Naringin protects against inflammation and apoptosis induced by intestinal ischemia–reperfusion injury through deactivation of cGAS‐STING signaling pathway

Abstract Effective amelioration of ischemia/reperfusion (I/R)‐induced intestinal injury and revealing its mechanisms remain the challenges in both preclinic and clinic. Potential mechanisms of naringin in ameliorating I/R‐induced intestinal injury remain unknown.

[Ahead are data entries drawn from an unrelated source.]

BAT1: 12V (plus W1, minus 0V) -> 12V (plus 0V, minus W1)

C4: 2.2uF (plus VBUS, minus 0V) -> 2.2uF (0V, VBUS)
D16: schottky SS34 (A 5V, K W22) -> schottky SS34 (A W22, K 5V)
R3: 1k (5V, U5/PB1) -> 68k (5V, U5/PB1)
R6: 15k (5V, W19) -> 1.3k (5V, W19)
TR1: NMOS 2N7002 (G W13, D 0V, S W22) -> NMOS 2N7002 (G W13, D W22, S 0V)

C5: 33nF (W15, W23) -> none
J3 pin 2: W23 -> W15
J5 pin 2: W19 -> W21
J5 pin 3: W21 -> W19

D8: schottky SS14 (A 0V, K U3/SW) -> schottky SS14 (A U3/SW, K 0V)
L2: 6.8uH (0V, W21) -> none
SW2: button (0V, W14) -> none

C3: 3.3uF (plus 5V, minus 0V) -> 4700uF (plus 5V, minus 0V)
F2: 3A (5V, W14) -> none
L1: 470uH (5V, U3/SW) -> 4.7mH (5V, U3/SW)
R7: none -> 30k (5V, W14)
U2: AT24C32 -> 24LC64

Based on pre‐experiments, I/R‐injured rat intestine in vivo and hypoxia–reoxygenation (H/R)‐injured IEC‐6 cells in vitro were used to verify that naringin‐alleviated I/R‐induced intestinal injury was mediated via deactivating cGAS‐STING signaling pathway. Naringin improved intestinal damage using hematoxylin and eosin staining and decreased alanine aminotransferase and aspartate aminotransferase contents in plasma. Naringin decreased inflammation characterized by reducing IL‐6, IL‐1β, TNF‐α, and IFN‐β contents in both plasma and IEC‐6 cells. Naringin mitigated oxidative stress via recovering superoxide dismutase, glutathione, and malondialdehyde levels in the I/R‐injured intestine. Naringin reduced the expression of apoptotic proteins, including Bax, caspase‐3, and Bcl‐2, and reduced terminal deoxynucleotidyl transferase‐mediated dUTP‐biotin nick‐end labeling‐positive cells both in vivo and in vitro, and decreased Hoechst 33342 signals in vitro. cGAS, STING, p‐TBK1, p‐IRF3, and NF‐κB expressions were up‐regulated both in vivo and in vitro respectively and the up‐regulated indexes were reversed by naringin. Transfection of cGAS‐siRNA and cGAS‐cDNA significantly down‐regulated and up‐regulated cGAS‐STING signaling‐related protein expressions, respectively, and partially weakened naringin‐induced amelioration on these indexes, suggesting that deactivation of cGAS‐STING signaling is the crucial target for naringin‐induced amelioration on I/R‐injured intestine.